CRASH COURSE · AI-NATIVE · intermediate · 10 min read · v26.x

NVIDIA GPU Operator — the whole GPU stack, installed for you.

accelerator ai-native nvidia gpu kubernetes

TL;DR — Making a GPU usable by pods needs a stack: kernel driver, container toolkit, device plugin, feature labels, monitoring. The NVIDIA GPU Operator installs and manages all of it automatically on every GPU node, and unlocks MIG, time-slicing, vGPU, and GPUDirect. It's the standard way to make NVIDIA GPUs work on Kubernetes.

What it is

The NVIDIA GPU Operator is a Kubernetes operator that deploys, configures, and manages every software component needed to provision NVIDIA GPUs in a cluster. Instead of hand-installing drivers and plugins on each node, you install one operator and it reconciles the full GPU stack. In the AI Native landscape it's in AI Native Infra › Accelerator and SuperPod.

Why it exists

A bare Kubernetes node can't use a GPU. You'd need to install the matching kernel driver, the NVIDIA Container Toolkit so containers see the device, a device plugin to advertise nvidia.com/gpu to the scheduler, feature labels, and monitoring — on every node, kept in sync across upgrades. The operator automates that whole chain and keeps it consistent.

The components it manages

It installs a dependency chain on each GPU node:

NFD Driver Toolkit DevicePlugin GFD DCGM +MIG Mgr Validator

Fig 1 — The managed stack: feature discovery → driver → toolkit → device plugin → labels → monitoring → validation.

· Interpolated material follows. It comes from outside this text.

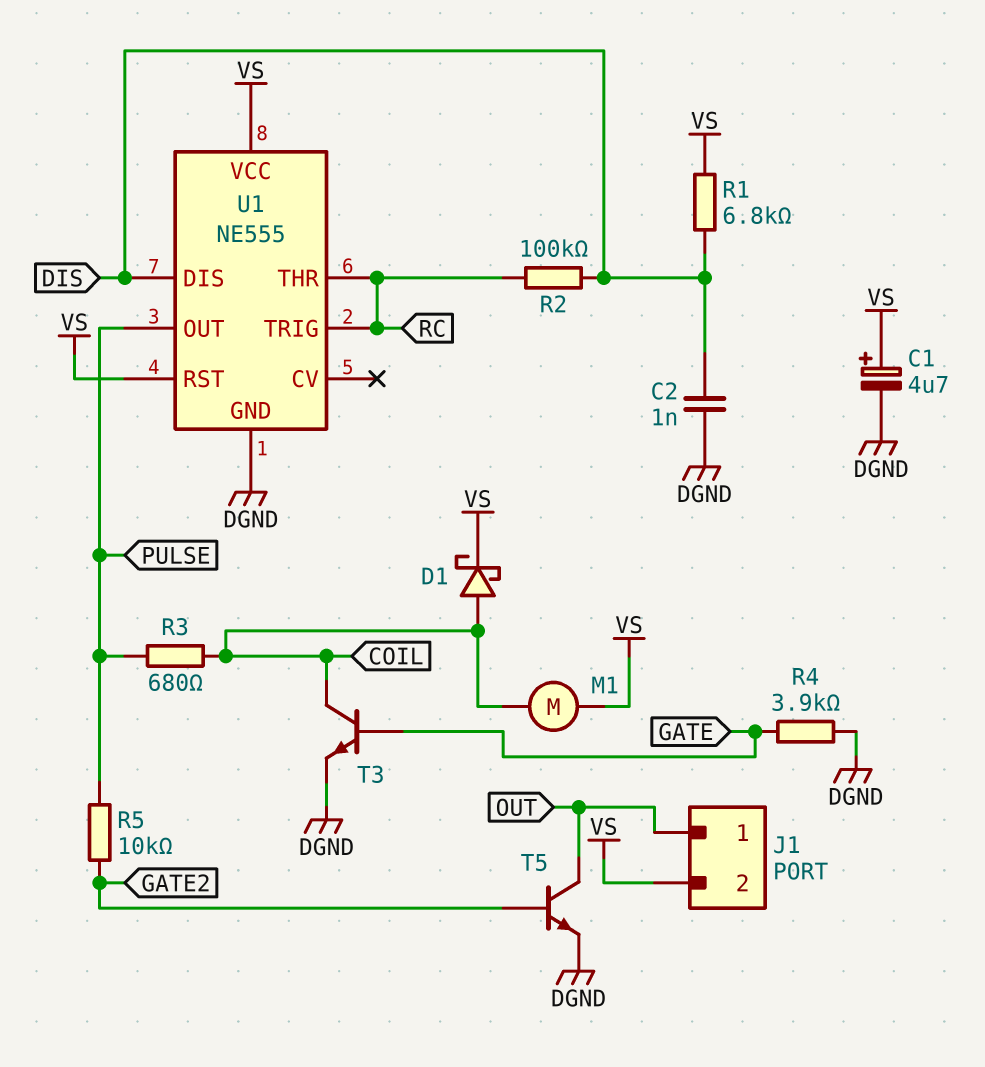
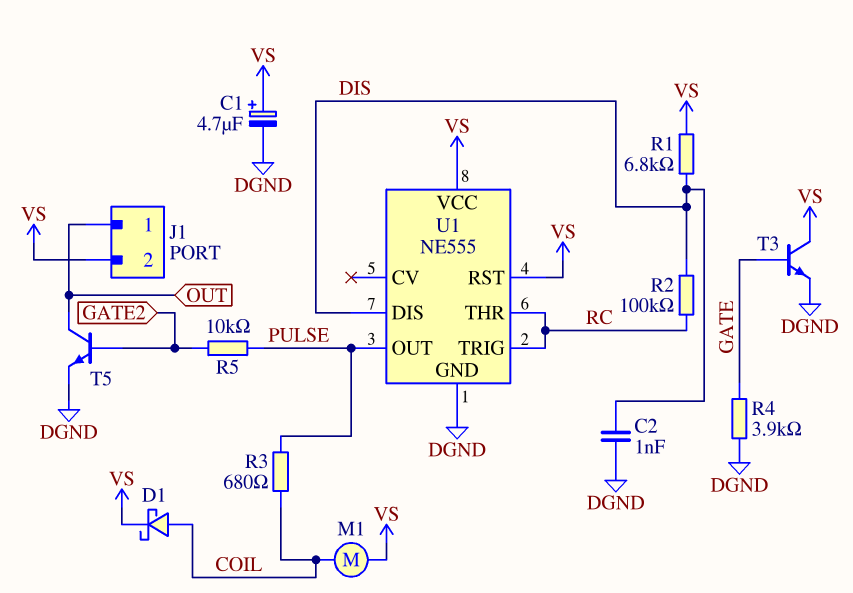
T3: NPN (B GATE, C COIL, E DGND) -> NPN (B GATE, C VS, E DGND)

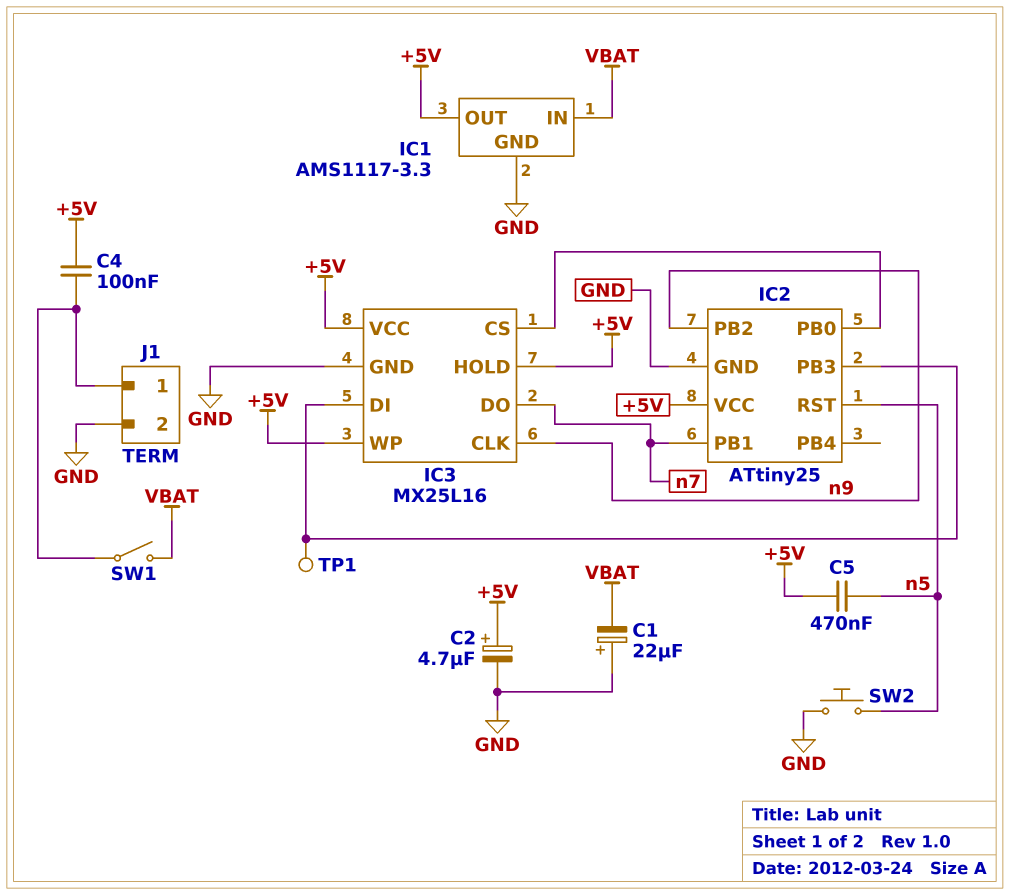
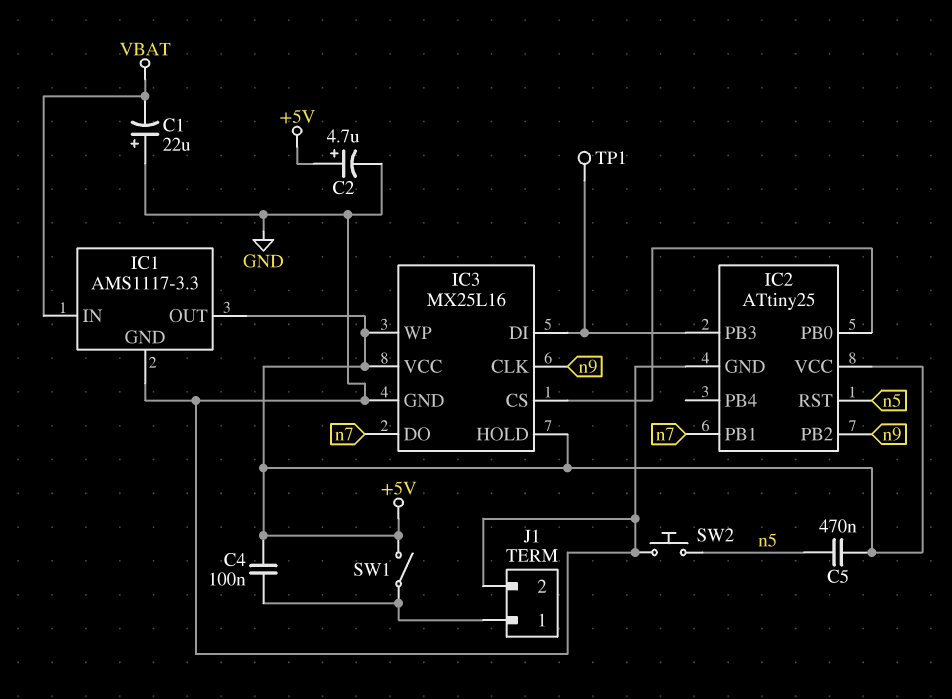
SW1: switch (J1/1, VBAT) -> switch (+5V, J1/1)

NFD/GFD label nodes by GPU type; the driver + container toolkit make CUDA work; the device plugin advertises GPUs to the scheduler; DCGM exports metrics; the MIG Manager partitions GPUs; the validator confirms it all works.

Advanced capabilities

  • MIG (Multi-Instance GPU) — slice one A100/H100 into isolated GPU instances for many small workloads.
  • Time-slicing — oversubscribe a GPU across pods when isolation isn't required.
  • vGPU — virtual GPUs for partitioned/virtualized environments.
  • GPUDirect RDMA & Storage — fast GPU-to-network and GPU-to-storage paths for distributed training.
  • DCGM monitoring — GPU utilization, memory, temperature, errors exported to Prometheus.

Quick start

Install via Helm; the operator detects GPU nodes (label feature.node.kubernetes.io/pci-10de.present=true) and rolls out the stack:

helm repo add nvidia https://helm.ngc.nvidia.com/nvidia
helm install gpu-operator nvidia/gpu-operator -n gpu-operator --create-namespace

kubectl get pods -n gpu-operator        # watch the stack come up + validate

After it's ready, a pod requests a GPU the normal way (limits: nvidia.com/gpu: 1) and the scheduler places it on a GPU node.

When to use, when to skip

Use it on any self-managed Kubernetes cluster with NVIDIA GPUs — it's the supported, consistent way to provision the GPU stack, and the gateway to MIG/time-slicing/GPUDirect. Essentially mandatory for serious on-prem or self-managed GPU clusters.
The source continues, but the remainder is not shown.